Da die Münsterpfarrei sich nach der Misswirtschaft der vergangenen Jahre und dem Verlust aller wirtschaftlichen Rücklagen in einer desolaten wirtschaftlichen Situation befinde und die Restaurierung des Bonner Münsters erhebliche Summen beanspruche, könne auf solche Einnahmen durch Werbung nicht verzichtet werden, so die Pressestelle der Pfarrei. Das Erzbistum Köln habe der Münsterpfarrei diese Einnahmequelle ausdrücklich empfohlen. Dabei wurde aus Köln darauf hingewiesen, dass auch im Vatikan nicht auf Einnahmen durch Außenwerbung auf den Gerüstbauten des Petersplatzes in Rom und den Basiliken der Stadt verzichtet werde.

 

Im Vertrag mit der Werbeagentur wurde vertraglich gesichert, dass die Werbemotive die ausdrückliche Zustimmung der Münsterpfarrei und des Erzbistums benötigen.

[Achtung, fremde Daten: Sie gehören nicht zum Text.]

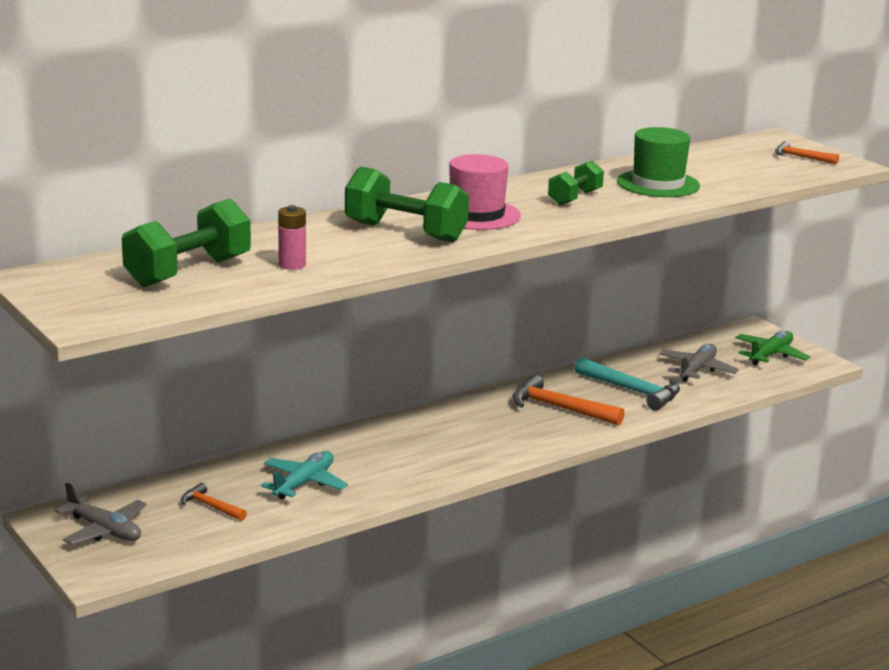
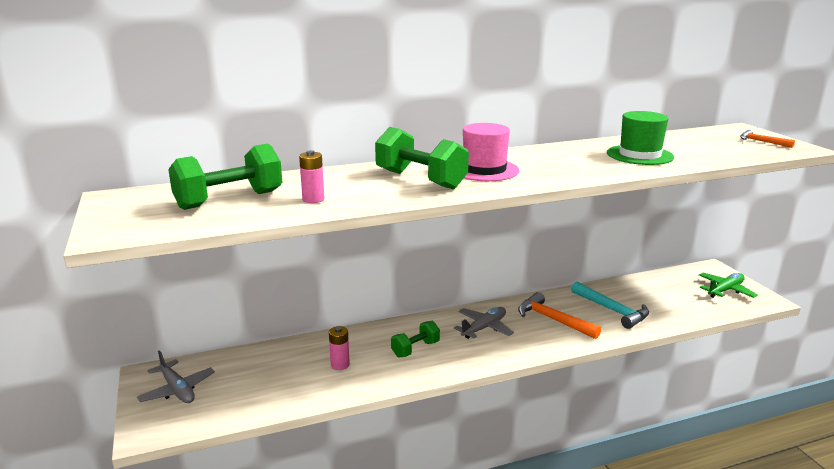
camera: 15 degrees right, 0 degrees up
(211, 506) = (263, 377): orange hammer -> none
(304, 483) = (340, 365): turquoise plane -> pink battery
(575, 198) = (568, 162): green dumbbell -> green dumbbell (415, 349)
(697, 370) = (665, 297): grey plane -> grey plane (484, 328)

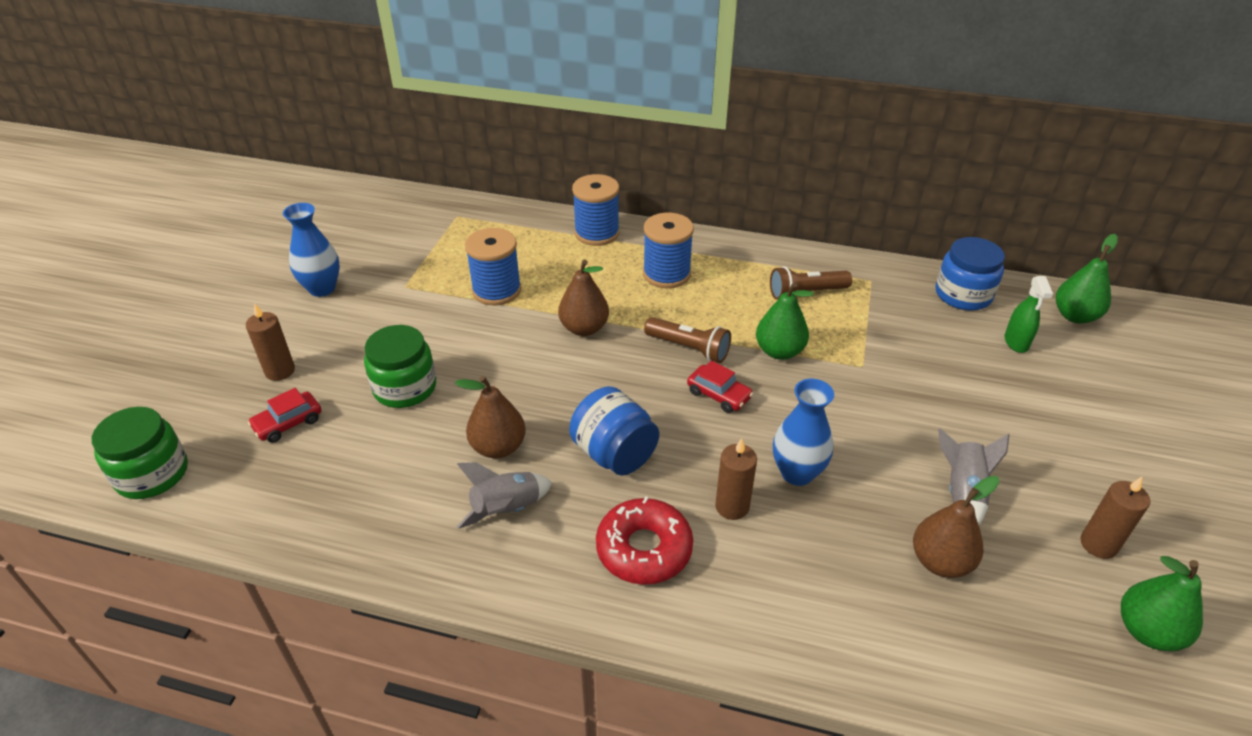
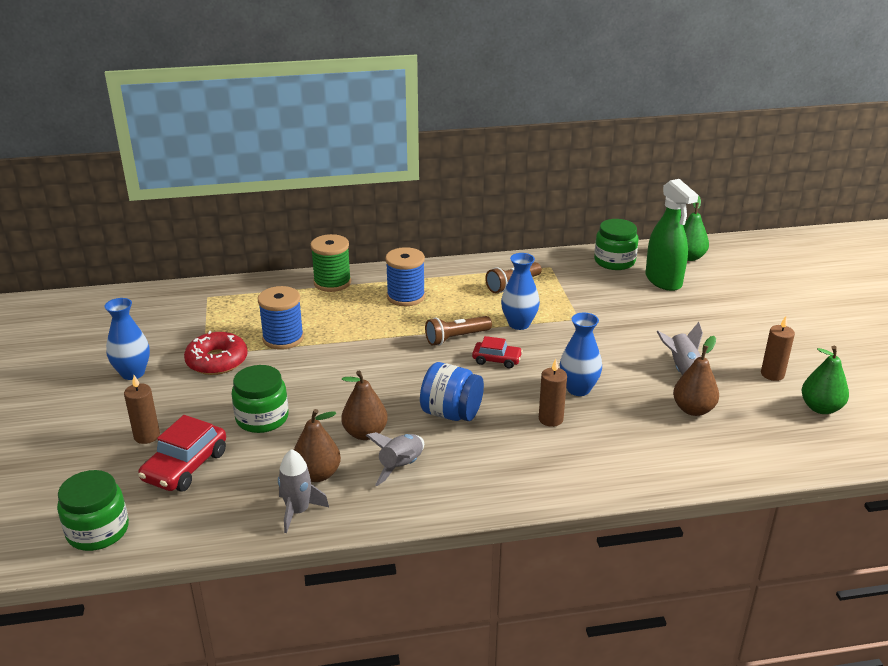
camera: 25 degrees left, 10 degrees down
(288, 423) = (185, 466): red car -> red car, size x1.65
(355, 528) = (298, 511): none -> grey rocket
(584, 328) = (371, 345): brown pear -> brown pear (317, 474)
(597, 233) = (332, 282): blue spool -> green spool
(644, 549) = (511, 459): red donut -> red donut (217, 361)
(689, 348) = (456, 338): brown flashlight -> brown flashlight turned 150 degrees clockwise
(779, 351) = (519, 324): green pear -> blue vase
(963, 295) = (614, 261): blue jar -> green jar
(1016, 342) = (663, 281): green spray bottle -> green spray bottle, size x1.89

Damit werde sichergestellt, dass kein problematisches Motiv als Werbung Verwendung fände. Die Genehmigung eines Motivs bedeute aber ausdrücklich nicht, dass sich die Münsterpfarrei oder die katholische Kirche mit dem Unternehmen oder dem Produkt identifiziere, heißt es aus der Pressestelle weiter.

 

Auf Reaktionen aus der Bevölkerung befragt, gab die Pressestelle bekannt, dass es bereits vor der ersten Werbemaßnahme zahlreiche Anfragen aus der Bonner Bevölkerung gegeben habe, warum man die Gerüst- und Zaunflächen nicht für Werbung und für die Verbesserung der Haushaltssituation der Gemeinde nutze. Man habe darauf antworten müssen, dass es bisher noch keine Werbekunden gegeben habe. Kritische Stimmen gegen eine Werbung hingegen lägen kaum vor. Man verstehe allerdings, wenn einzelne die Werbung auf dem Baugerüst zunächst verwundere.